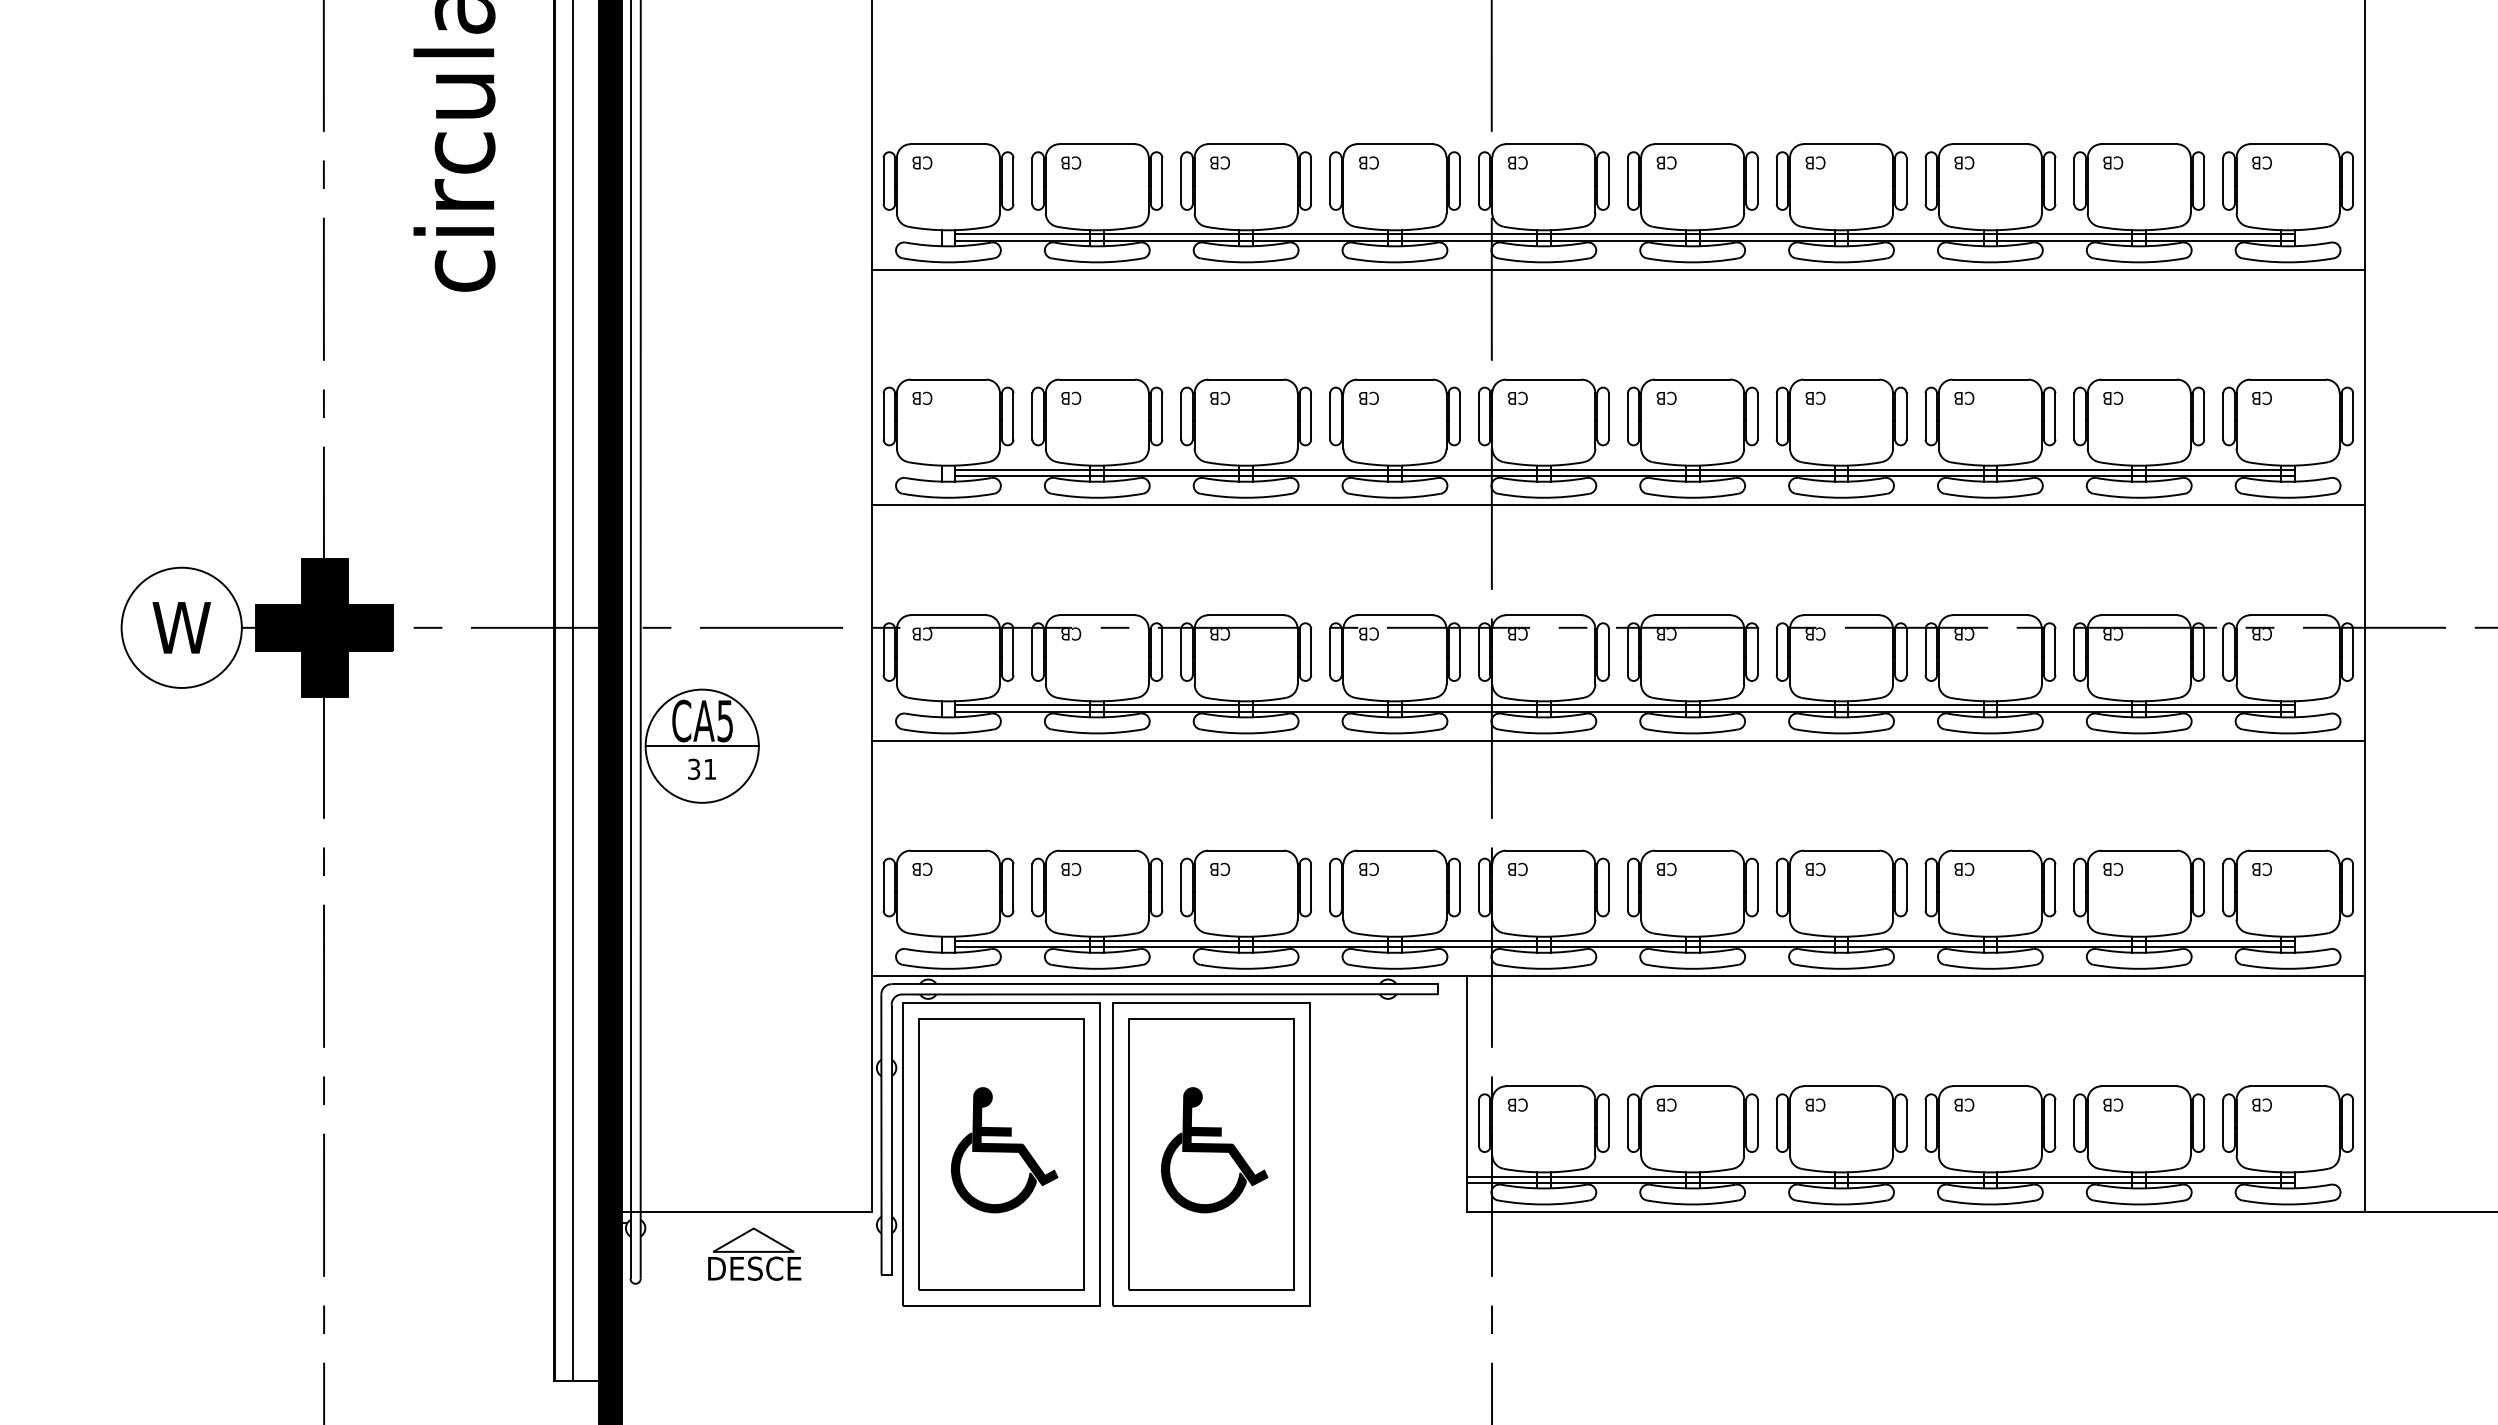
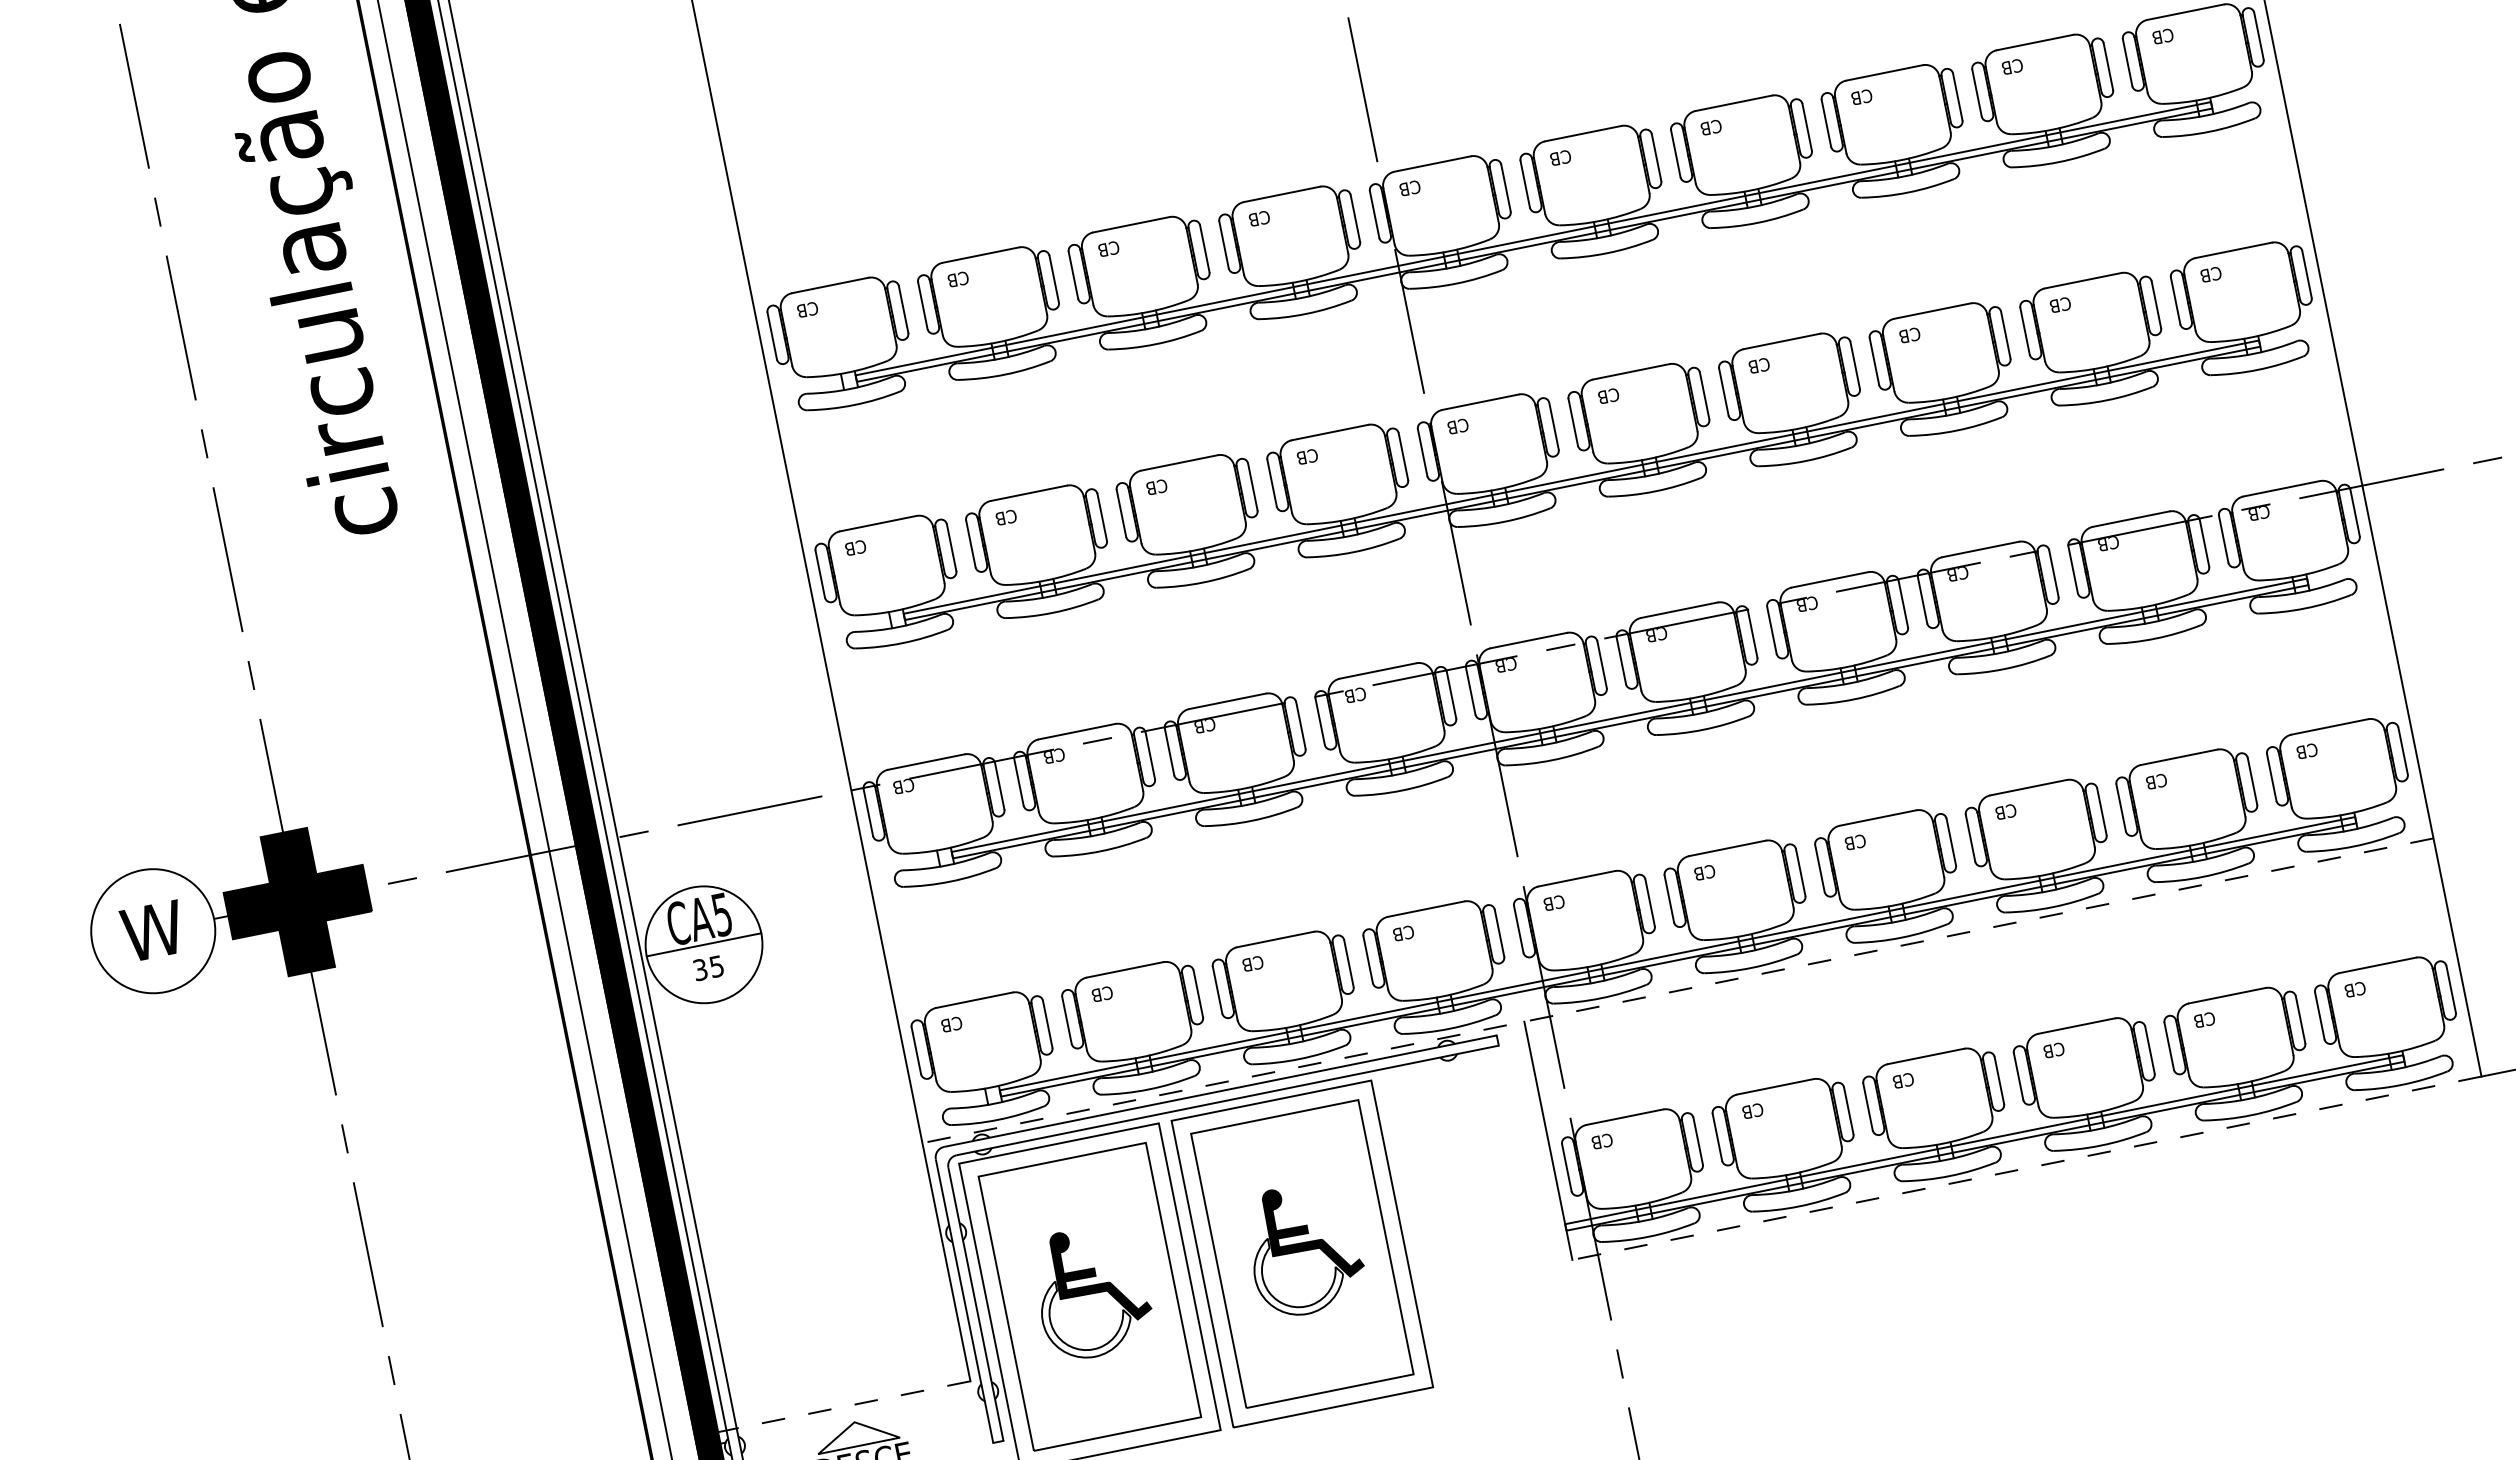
line: (1618, 269) -> (1533, 275), removed
line: (1618, 505) -> (1581, 514), removed
line: (1618, 740) -> (1629, 752), removed
text: (710, 769) -> (717, 966), 31 -> 35
line: (1618, 976) -> (1677, 990), solid -> dashed
fill: (993, 1172) -> (1085, 1316), removed
fill: (1203, 1172) -> (1298, 1273), removed
line: (735, 1211) -> (832, 1408), solid -> dashed
line: (1915, 1211) -> (2026, 1168), solid -> dashed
——————————
▸ **Action item**:
Among the lines of the material, find those holding the word "fill" and return them.

▸ **Answer to the problem**:
fill: (993, 1172) -> (1085, 1316), removed
fill: (1203, 1172) -> (1298, 1273), removed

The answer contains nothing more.